Urinary monocyte chemoattractant protein-1 (MCP-1) and connective tissue growth factor (CCN2) as prognostic markers for progression of diabetic nephropathy

Profibrotic growth factors and inflammatory chemokines have been implicated in the pathogenesis of diabetic nephropathy (DN). However, measurement of urinary monocyte chemoattractant protein-1 (MCP-1) and connective tissue growth factor (CCN2) as prognostic markers has not previously been reported, and neither have two such molecules in urine been examined in a single study of DN. In this prospective observational study, 43 adult diabetic patients were studied, 40 were followed up for 6 years.

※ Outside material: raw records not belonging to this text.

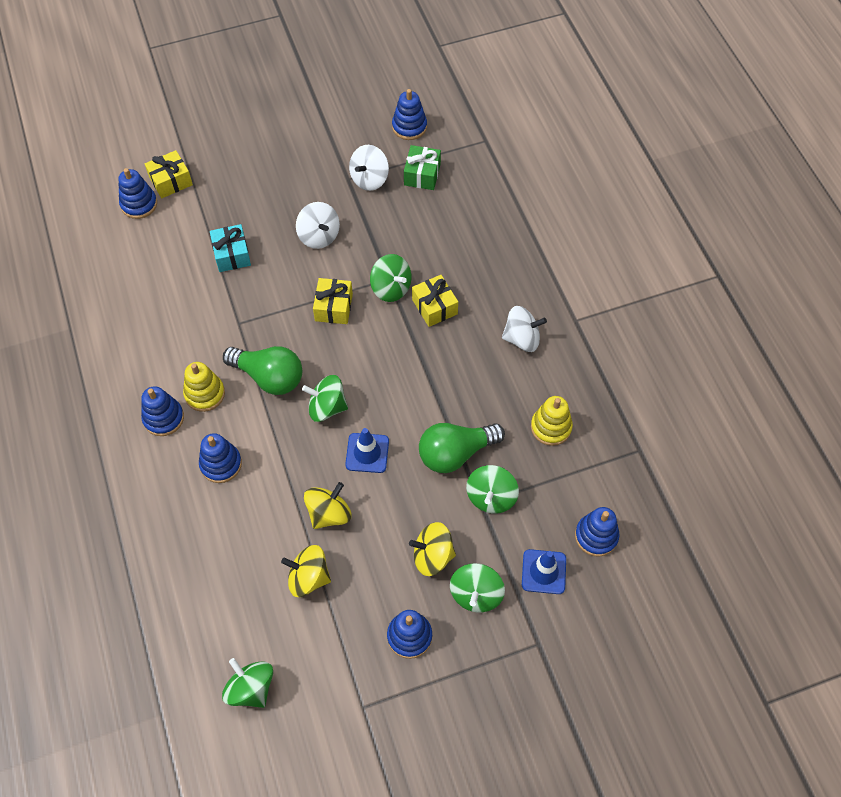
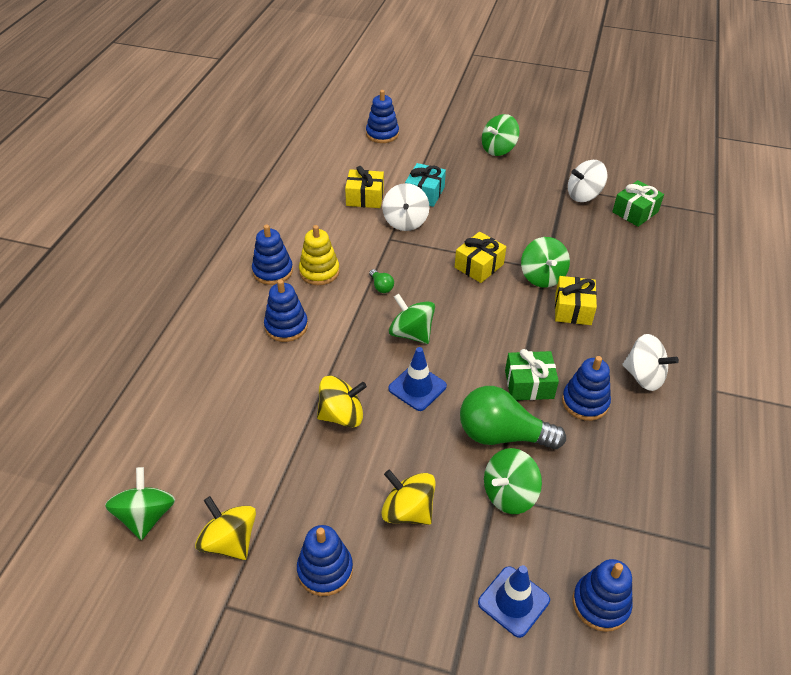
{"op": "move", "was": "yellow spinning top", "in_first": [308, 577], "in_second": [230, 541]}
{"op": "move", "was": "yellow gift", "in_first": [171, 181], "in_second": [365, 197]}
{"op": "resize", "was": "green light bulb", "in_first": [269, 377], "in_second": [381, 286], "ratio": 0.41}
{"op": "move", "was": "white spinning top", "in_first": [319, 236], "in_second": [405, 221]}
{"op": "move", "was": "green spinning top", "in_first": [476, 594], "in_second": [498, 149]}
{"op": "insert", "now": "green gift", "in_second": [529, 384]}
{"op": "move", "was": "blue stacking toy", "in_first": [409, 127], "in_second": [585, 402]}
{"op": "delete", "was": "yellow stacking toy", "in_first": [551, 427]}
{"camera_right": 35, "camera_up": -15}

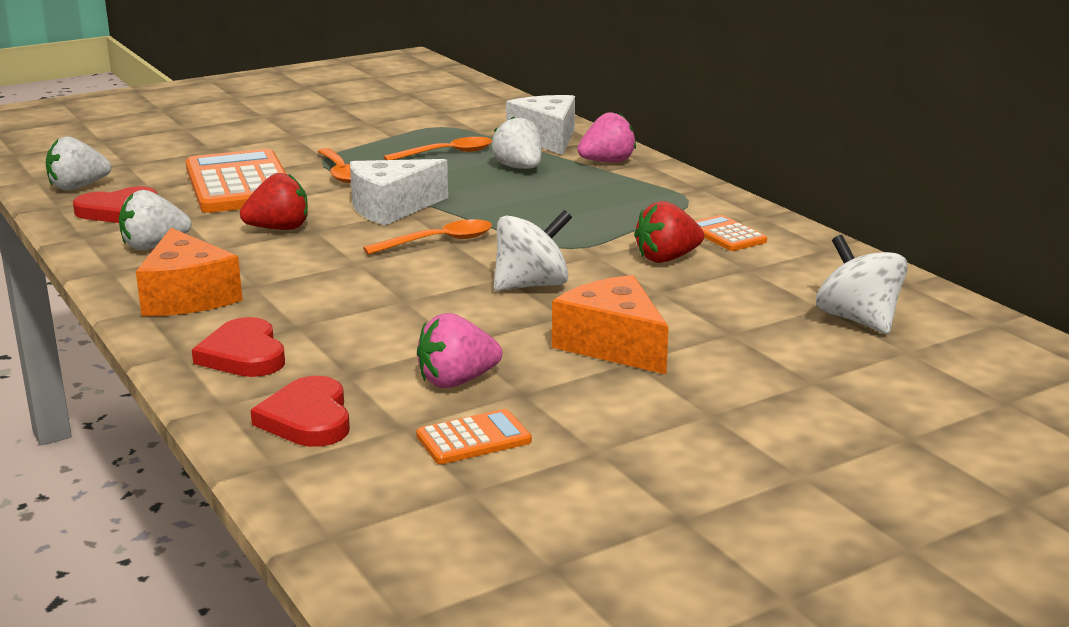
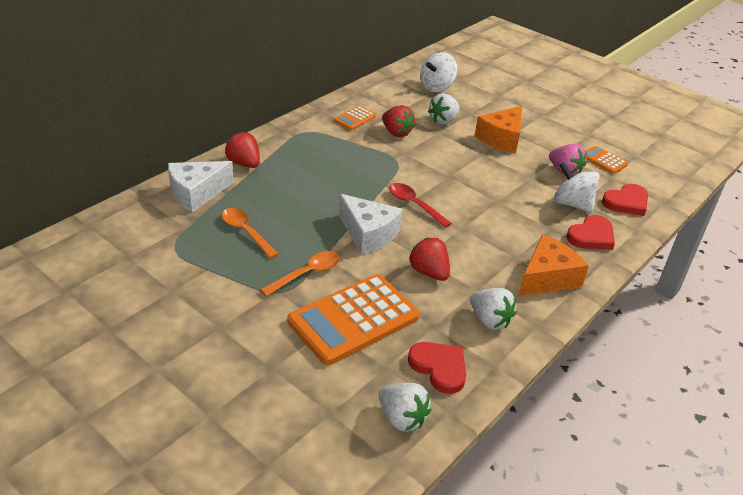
{"op": "recolor", "was": "pink strawberry", "now": "red strawberry", "in_first": [607, 162], "in_second": [244, 164]}
{"op": "recolor", "was": "orange spoon", "now": "red spoon", "in_first": [438, 242], "in_second": [414, 205]}
{"op": "move", "was": "white strawberry", "in_first": [519, 168], "in_second": [443, 120]}
{"op": "move", "was": "white spinning top", "in_first": [531, 285], "in_second": [572, 204]}
{"camera_right": -110, "camera_up": 15}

Urinary MCP-1/creatinine ratios were found to be significantly higher in patients with macroalbuminuria (3.3- and 2.1-fold higher (p < 0.01) than normoalbuminuric and microalbuminuric patients, respectively). CCN2 exhibited a pattern different from that of urinary MCP-1. Urinary CCN2/creatinine ratios were greatly elevated in both microalbuminuric and macroalbuminuric patients (125- and 74-fold higher than normoalbuminuric patients, respectively, p < 0.01 and p < 0.05, respectively). Further, urinary CCN2, but not MCP-1, correlated with progression of microalbuminuria (R = 0.49, p < 0.05). In contrast, MCP-1, but not CCN2, correlated with the rate of eGFR decline for all patients (R = 0.61, p < 0.0001), reflective of its predictive value in patients with macroalbuminuria, but not for patients with microalbuminuria or normoalbuminuria. In conclusion, increased urinary CCN2 is associated with the early progression of DN, whereas MCP-1 is associated with later stage disease.